Dans une communication adressée aux employés, à laquelle l’agence Lusa a eu accès aujourd’hui, Luís Mendes Cabral affirme que les installations actuelles de l’INEM dans la capitale, qui abritent le siège et un des Centres de Gestion des Patients Urgents (CODU), ne garantissent plus, depuis plusieurs années, « l’espace, la qualité et les conditions nécessaires » pour une performance élevée de leurs fonctions.
Les appels passés au 112 sont réceptionnés par les forces de sécurité dans les centres d’urgence, qui dirigent vers les Centres de Gestion des Patients Urgents (CODU) de l’INEM les cas relatifs à la santé.
Une source de l’institut a indiqué à Lusa que le transfert de l’INEM de Lisbonne à Oeiras nécessite l’avis de la société publique ESTAMO, chargée de la gestion intégrée du patrimoine immobilier de l’État.
Dans cette consultation auprès des employés, le responsable de l’institut rappelle également que la restructuration en cours impliquera un renforcement du personnel et que la Commission Technique Indépendante a recommandé que le service des urgences médicales préhospitalières « devrait avoir un siège où se trouvent les organes de direction, les services de soutien et d’aide à la décision ainsi qu’une direction des services opérationnels ».
De plus, Luís Mendes Cabral a fait référence aux propositions d’action du Conseil National de Planification Civile et d’Urgence, qui soulignent la nécessité de « promouvoir une plus grande autonomie des CODU et de garantir des communications avec le service 112 ou l’installation des CODU à proximité du service 112 ».
Le président de l’INEM avance également qu’une des tours du bâtiment où se trouve le Centre Opérationnel du Sud (COSUL) — un des centres du 112 opéré par la PSP -, à Oeiras, est disponible pour installer le siège de l’INEM, ce qui permettrait de concentrer en un seul lieu tous les services actuellement dispersés dans différents sites à Lisbonne.
Avec la communication envoyée cette semaine, le conseil d’administration de l’INEM a voulu consulter la Commission des Travailleurs (CT) sur « l’impact qu’une telle mesure pourrait avoir » sur les employés, « ainsi que demander des suggestions pour atténuer tout trouble que cette décision pourrait causer ».
Dans un communiqué, la CT a indiqué aujourd’hui que, sans éléments concrets, elle ne donnera pas d’avis sur le déménagement, car cela « équivaudrait à légitimer une procédure sans base factuelle, technique et économico-financière suffisante ».
« La CT n’accepte pas une ‘consultation’ sans documentation complète.
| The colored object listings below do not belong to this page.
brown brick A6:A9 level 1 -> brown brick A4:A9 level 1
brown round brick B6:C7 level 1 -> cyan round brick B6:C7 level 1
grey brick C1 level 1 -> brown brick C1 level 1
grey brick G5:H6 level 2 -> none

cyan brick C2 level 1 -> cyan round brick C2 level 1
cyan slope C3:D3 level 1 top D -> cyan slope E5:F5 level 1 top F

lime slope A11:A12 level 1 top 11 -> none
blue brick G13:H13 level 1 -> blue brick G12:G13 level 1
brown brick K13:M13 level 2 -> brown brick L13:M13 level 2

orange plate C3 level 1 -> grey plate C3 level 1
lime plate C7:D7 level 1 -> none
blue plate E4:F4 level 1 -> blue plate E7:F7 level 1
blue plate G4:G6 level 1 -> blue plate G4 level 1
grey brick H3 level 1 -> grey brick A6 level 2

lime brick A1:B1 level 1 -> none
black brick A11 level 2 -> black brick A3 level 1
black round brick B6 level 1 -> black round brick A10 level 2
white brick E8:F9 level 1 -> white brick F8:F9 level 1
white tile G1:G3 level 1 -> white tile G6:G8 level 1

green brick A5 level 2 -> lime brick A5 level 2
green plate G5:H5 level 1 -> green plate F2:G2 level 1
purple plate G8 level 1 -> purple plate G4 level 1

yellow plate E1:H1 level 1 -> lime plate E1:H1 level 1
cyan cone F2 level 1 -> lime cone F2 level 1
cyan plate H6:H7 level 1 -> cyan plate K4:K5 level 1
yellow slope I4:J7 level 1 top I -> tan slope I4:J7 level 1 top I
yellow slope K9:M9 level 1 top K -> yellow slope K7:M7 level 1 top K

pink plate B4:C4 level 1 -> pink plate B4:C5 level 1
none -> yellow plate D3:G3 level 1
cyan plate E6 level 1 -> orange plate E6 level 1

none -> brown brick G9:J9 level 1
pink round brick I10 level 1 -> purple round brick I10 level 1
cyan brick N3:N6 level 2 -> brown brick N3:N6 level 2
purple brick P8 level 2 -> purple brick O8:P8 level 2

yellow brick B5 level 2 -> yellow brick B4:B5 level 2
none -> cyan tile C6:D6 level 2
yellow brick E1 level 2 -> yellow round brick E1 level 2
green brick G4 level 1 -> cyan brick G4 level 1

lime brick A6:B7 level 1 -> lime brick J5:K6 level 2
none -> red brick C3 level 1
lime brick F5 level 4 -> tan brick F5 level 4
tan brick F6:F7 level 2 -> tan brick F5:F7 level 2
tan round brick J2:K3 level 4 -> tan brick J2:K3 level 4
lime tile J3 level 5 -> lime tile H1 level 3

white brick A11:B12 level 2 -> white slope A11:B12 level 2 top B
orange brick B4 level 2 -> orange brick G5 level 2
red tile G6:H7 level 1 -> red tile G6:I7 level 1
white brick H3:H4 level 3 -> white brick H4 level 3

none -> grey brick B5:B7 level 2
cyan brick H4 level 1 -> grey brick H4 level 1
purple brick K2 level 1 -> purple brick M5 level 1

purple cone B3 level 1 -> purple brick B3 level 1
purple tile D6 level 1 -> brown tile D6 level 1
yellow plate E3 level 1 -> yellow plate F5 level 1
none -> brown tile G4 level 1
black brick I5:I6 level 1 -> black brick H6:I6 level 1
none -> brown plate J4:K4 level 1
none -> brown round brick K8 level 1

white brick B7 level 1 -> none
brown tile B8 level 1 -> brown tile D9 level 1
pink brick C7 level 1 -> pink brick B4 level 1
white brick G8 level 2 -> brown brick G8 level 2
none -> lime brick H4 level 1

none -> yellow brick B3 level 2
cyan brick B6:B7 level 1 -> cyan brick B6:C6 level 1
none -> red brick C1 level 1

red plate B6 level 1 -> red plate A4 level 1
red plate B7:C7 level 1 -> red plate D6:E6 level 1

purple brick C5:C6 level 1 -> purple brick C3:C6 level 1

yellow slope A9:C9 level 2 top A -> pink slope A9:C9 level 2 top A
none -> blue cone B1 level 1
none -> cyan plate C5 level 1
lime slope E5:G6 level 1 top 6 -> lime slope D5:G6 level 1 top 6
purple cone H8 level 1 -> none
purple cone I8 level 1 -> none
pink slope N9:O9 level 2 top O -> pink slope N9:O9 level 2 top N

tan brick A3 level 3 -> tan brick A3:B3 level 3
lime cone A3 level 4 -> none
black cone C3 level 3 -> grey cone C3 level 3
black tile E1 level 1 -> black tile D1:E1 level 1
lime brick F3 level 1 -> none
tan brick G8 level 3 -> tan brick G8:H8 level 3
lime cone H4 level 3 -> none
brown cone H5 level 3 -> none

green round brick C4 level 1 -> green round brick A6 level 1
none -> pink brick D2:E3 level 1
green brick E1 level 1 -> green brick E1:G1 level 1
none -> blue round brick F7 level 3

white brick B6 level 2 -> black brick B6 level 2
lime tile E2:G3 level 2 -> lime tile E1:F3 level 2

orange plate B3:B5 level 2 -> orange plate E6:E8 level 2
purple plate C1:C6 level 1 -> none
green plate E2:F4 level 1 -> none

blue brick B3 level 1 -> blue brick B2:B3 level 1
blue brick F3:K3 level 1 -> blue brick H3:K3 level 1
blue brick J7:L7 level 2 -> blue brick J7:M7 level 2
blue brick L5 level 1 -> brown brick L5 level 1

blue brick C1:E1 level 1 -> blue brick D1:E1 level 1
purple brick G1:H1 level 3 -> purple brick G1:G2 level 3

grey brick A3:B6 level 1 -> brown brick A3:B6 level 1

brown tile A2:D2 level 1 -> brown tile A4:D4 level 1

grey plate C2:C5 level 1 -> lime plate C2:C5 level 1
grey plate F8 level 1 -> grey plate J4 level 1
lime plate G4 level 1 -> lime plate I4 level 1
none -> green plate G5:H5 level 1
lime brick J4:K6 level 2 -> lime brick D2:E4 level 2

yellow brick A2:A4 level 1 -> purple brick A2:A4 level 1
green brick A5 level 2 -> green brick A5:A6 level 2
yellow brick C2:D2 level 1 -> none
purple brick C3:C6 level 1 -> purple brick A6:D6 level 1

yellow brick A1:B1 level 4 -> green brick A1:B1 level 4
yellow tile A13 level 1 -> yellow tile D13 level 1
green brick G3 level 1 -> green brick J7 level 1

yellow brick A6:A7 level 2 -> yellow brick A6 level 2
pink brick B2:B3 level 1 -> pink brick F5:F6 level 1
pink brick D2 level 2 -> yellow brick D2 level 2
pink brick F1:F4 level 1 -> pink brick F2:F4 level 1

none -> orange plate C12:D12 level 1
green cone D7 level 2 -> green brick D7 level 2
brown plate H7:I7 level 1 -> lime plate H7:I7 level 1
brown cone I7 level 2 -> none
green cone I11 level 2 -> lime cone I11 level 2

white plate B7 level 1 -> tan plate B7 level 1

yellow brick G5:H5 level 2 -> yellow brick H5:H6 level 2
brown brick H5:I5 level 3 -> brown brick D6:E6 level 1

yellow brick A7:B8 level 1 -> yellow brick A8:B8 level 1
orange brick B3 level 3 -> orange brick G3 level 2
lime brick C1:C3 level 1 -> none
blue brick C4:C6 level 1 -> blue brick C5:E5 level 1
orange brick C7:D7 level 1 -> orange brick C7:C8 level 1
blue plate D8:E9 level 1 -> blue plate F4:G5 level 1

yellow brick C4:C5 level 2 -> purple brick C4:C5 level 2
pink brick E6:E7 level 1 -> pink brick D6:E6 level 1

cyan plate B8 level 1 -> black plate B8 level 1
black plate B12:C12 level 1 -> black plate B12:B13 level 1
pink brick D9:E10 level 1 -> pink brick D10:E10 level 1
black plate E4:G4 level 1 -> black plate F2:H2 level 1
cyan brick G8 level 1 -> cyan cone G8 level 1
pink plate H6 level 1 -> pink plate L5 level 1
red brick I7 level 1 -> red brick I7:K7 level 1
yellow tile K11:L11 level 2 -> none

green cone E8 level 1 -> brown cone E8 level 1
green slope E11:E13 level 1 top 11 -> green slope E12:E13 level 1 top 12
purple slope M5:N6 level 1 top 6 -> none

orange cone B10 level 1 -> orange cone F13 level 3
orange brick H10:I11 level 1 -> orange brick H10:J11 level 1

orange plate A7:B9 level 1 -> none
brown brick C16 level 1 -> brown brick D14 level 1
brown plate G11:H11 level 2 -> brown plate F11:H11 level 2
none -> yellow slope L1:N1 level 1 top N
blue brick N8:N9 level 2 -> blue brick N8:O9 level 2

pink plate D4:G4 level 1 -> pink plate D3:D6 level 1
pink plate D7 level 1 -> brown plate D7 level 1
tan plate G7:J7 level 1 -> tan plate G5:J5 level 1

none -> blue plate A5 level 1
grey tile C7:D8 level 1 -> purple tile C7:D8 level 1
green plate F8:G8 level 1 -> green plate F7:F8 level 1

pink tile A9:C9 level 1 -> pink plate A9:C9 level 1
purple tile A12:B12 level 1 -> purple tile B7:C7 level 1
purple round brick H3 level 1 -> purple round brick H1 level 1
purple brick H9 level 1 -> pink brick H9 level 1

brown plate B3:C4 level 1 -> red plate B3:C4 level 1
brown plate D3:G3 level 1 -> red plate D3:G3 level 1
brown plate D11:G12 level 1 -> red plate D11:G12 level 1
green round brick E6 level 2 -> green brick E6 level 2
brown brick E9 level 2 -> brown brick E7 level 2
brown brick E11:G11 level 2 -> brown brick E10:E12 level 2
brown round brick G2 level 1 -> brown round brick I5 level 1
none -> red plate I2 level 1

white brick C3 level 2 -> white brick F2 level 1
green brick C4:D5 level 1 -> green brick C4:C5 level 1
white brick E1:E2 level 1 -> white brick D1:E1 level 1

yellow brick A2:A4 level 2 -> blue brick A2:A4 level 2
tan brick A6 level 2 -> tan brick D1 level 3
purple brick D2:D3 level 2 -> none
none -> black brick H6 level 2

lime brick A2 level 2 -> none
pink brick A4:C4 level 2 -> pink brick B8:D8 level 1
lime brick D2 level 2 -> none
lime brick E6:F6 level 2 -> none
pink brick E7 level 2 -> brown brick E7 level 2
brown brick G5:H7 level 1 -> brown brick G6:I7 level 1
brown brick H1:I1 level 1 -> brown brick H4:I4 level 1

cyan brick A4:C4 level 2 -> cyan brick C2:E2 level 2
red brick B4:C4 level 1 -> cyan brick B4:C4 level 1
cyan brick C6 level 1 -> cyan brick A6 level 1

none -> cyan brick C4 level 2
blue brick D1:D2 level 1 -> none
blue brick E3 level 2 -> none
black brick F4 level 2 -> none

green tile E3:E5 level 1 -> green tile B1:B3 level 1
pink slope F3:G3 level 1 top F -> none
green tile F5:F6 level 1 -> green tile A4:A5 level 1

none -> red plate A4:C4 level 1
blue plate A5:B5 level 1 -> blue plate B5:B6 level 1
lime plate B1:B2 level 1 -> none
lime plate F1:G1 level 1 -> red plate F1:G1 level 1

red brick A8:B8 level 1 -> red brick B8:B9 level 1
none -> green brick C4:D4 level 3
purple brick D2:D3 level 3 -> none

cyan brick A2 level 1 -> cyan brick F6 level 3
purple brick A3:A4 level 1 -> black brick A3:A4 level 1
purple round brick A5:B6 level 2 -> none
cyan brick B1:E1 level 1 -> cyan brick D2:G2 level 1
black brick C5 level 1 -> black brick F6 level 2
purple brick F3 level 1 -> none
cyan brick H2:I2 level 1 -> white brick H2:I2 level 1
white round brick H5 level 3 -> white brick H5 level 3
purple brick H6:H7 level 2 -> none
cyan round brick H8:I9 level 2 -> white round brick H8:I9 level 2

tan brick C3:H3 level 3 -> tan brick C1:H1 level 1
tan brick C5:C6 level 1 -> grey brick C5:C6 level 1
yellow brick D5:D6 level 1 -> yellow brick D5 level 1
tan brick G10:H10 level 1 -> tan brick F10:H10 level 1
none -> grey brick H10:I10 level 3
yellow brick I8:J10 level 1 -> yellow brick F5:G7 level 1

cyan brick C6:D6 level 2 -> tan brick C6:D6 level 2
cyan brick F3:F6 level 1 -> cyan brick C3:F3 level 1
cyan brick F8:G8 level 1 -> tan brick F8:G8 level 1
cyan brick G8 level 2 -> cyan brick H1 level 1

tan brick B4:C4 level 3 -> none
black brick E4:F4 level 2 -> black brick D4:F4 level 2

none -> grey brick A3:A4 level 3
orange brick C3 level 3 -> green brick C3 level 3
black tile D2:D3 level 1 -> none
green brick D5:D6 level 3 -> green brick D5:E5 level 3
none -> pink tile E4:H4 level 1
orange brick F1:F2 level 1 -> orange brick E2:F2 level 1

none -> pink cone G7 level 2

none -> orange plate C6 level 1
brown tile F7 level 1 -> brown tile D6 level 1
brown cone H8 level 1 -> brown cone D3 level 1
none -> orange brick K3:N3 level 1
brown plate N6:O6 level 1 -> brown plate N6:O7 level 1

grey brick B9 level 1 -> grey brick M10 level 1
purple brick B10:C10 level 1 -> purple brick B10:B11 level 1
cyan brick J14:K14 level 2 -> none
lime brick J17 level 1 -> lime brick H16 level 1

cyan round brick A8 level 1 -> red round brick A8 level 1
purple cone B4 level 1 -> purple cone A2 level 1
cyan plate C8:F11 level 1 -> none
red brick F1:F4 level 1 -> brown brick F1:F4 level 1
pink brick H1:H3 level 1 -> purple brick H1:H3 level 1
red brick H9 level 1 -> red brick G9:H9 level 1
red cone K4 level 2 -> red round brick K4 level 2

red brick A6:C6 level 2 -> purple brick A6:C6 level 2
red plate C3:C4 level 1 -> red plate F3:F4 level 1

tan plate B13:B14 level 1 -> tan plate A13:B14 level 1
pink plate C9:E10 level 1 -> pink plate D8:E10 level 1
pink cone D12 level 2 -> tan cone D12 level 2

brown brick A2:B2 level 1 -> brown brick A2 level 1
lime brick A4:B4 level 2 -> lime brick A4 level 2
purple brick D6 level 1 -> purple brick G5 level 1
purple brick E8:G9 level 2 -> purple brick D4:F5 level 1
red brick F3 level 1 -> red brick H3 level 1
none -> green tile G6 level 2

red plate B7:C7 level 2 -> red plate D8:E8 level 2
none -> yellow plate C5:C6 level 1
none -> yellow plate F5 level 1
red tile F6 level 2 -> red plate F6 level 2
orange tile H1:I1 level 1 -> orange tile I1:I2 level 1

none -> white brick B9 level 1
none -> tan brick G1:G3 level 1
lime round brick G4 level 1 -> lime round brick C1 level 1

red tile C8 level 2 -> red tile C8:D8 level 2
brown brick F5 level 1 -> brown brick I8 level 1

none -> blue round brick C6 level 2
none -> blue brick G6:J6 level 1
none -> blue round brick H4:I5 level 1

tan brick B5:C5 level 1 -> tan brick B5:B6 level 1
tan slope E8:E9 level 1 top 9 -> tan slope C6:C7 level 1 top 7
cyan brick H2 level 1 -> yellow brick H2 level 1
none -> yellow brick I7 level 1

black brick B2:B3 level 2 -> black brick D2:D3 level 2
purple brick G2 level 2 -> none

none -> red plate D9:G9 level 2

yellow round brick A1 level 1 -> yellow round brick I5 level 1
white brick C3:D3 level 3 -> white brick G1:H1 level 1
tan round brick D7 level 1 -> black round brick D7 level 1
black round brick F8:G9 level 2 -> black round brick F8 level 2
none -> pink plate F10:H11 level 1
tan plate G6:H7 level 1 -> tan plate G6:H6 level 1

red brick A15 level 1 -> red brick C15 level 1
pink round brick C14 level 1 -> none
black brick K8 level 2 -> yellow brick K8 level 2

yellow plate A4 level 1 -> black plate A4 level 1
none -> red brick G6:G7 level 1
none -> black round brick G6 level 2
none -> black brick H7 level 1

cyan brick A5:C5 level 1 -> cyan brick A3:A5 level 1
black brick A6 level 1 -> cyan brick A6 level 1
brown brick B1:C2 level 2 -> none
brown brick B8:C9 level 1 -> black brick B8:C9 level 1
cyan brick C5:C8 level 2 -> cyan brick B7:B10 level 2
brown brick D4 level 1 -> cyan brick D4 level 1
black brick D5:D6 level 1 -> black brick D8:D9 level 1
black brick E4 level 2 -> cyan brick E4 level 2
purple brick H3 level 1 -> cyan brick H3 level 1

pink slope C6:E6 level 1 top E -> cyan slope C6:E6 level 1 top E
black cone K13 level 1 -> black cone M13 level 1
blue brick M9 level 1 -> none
Avancer avec une opération de cette nature sur la base de généralités est inacceptable, met en péril les conditions de travail, la continuité opérationnelle (y compris CODU/tours) et peut compromettre l’intérêt public et le patrimoine de l’institut, bien que la nécessité de meilleures installations pour tous les professionnels soit consensuelle », a-t-elle averti.
En ce sens, elle a exigé plusieurs éléments, comme la délibération du Conseil d’Administration de l’INEM, le calendrier, le plan de migration vers les nouvelles installations, le cadre juridique, les coûts totaux et pluriannuels et l’impact sur les travailleurs, entre autres.
« La CT a clairement indiqué que son avis ne sera émis qu’après réception complète des informations demandées », a souligné le communiqué, ajoutant qu’une des prochaines étapes sera l’organisation d’une Assemblée Générale des Travailleurs, prévue pour le 5 mars.
L’organe représentatif des travailleurs a également assuré qu’il « ne validera pas des décisions irréversibles sans transparence, sans base documentaire et sans évaluation sérieuse des impacts ».